Do you know when every silly and simple request during the day transforms into a screaming struggle? That’s how life with strong-willed children can be. I hadn’t even known there was a definition for it. “Parenting the strong-willed child. What do I do now? Is it a condition? Is it curable? Isn’t it just normal that my child wishes to impose her will and can’t yet control her emotional reactions? Or are we having misleading expectations? From strategy to understanding, your problem may become a life-changing gift.
Persistence vs Strong will
Having a strong will was something I’ve always believed and being told to have. To me, it meant that if I had an objective, something I really cared for, I was ready to fight, wait, and fight again despite the obstacles. Like, nothing can stop me, right?
Then one day, I have this creature in my arms. I smile, she smiles. And then little things, like me holding the spoon instead of letting her do it, or choosing which dress to wear, would ignite a fire.
She was, what, 14 months? She couldn’t even talk yet. But she wanted to decide what clothes she should wear. What books we should look at. What and how much food to eat.
I was amazed at the fierce response whenever I tried to impose my own decision. I mean, I’m you mother ! I’ll show you who’s in control…
Mine was called persistence (or stubbornness!). One where despite my capability of never letting go, I still needed to be liked and loved by everybody.
Where I struggled with the food I ate, the looks I got, and I was so worried about other people’s opinions that for such a long time I forgot to check on what I wanted and needed. How can I win with a toddler who already knows all this?! And mostly – should I try to change her?
Why are strong-willed children a problem? Those little, every day battles
There were days when it was impossible to put her to bed. When she started talking, she also learnt she could argue with me like an experienced union trader. Do a scene whenever things didn’t go her way.
Every day we would have loud discussions; I was probably too lenient, her dad the opposite, her screams in between. It’s always normal with the first child.. until you have a second one, and discover that everything’s different!

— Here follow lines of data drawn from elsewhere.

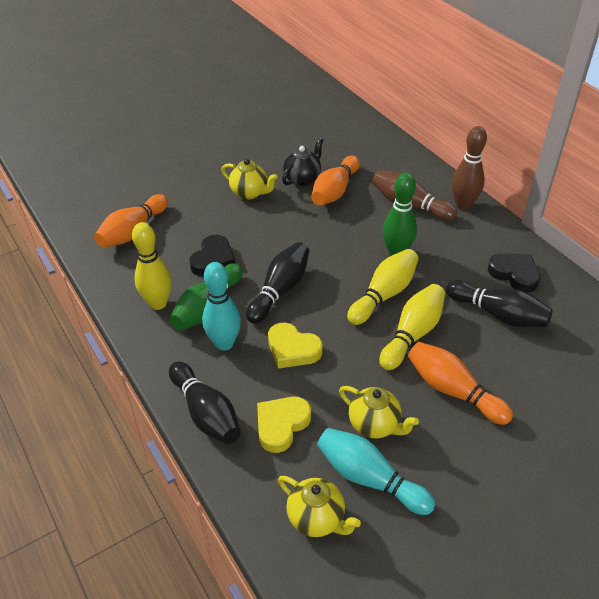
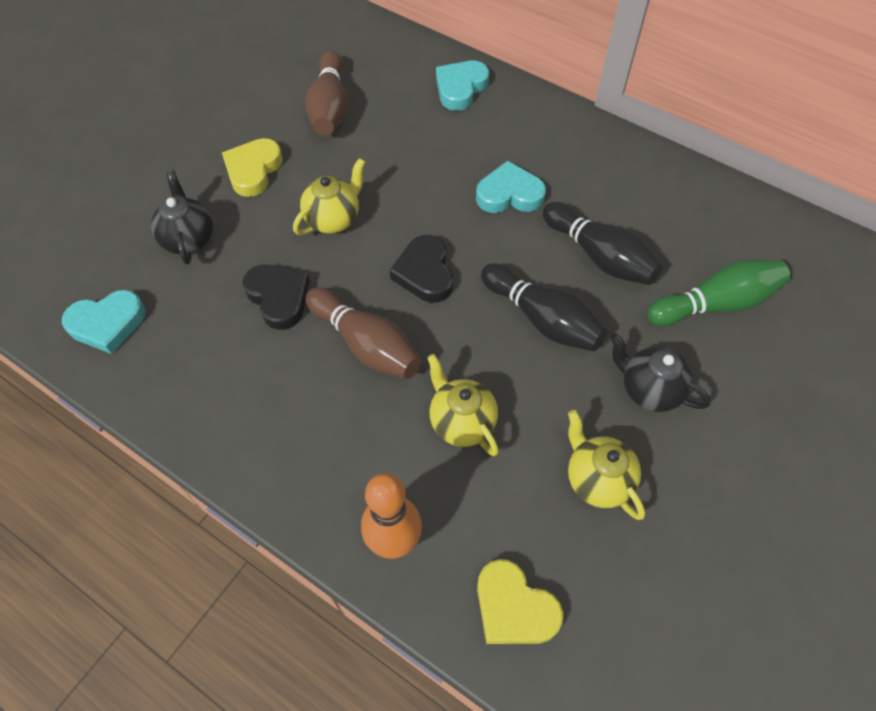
black bowling pin: 3 -> 2
black teapot: 1 -> 2
green bowling pin: 2 -> 1
orange bowling pin: 3 -> 1
turquoise bowling pin: 2 -> 0
turquoise heart: 0 -> 3
yellow bowling pin: 3 -> 0

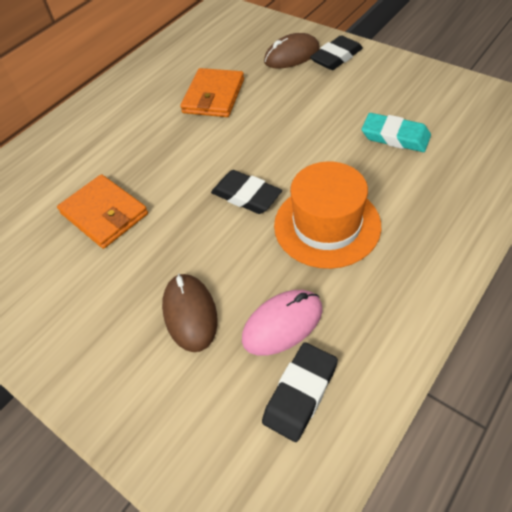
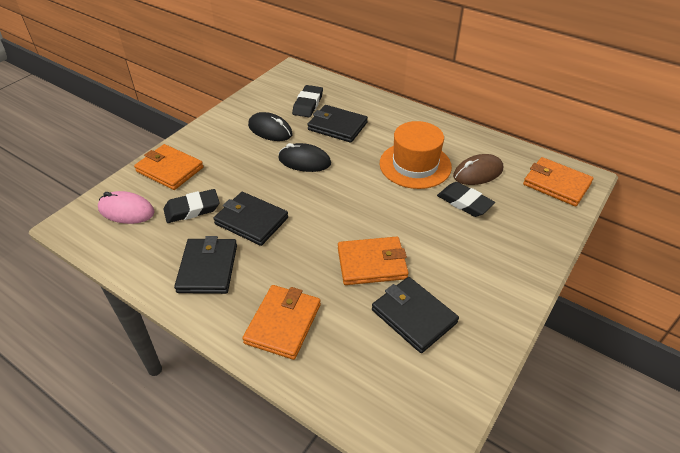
black mouse: 0 -> 2
black wallet: 0 -> 4
brown mouse: 2 -> 1
orange wallet: 2 -> 4
turquoise eraser: 1 -> 0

Practical example of strong-will
The kids were having fish-sticks for dinner. To avoid disputes, We always prepare an even number. My daughter took the pan to serve herself and her brother. We were talking at the dinner table, and didn’t pay attention to what she was doing.. up to when she served her brother a half stick.
There were 4 sticks total in the pan, so there was no need for division.. My son started crying that he only wanted whole ones.
Starting to figure out what her real purpose was, we asked her to give her brother the 2 whole ones, and keep the cut halves for herself. She started crying as well.
Honey, were you cutting the sticks because you wanted to trick your little brother, and take more sticks than him?
NO! I wasn’t!
So now why don’t you want to eat the part you cut?
The cry and the denial of evidence went on, louder, as our irritation got stronger.
BUT I WANT WHAT I WANT!
She gets mad. I get mad. When everything’s calm, I want a break. So in order to regain my attention, she looks for a trigger. And it starts again. An escalation.
Another example of strong-will
We come back home from school and I already sense my daughter’s bad mood, or irritable tiredness. Actually, I had to give her an ultimatum already : her way to talking to me was becoming cheekier and impudent (testing my limits probably, although I couldn’t understand it right away).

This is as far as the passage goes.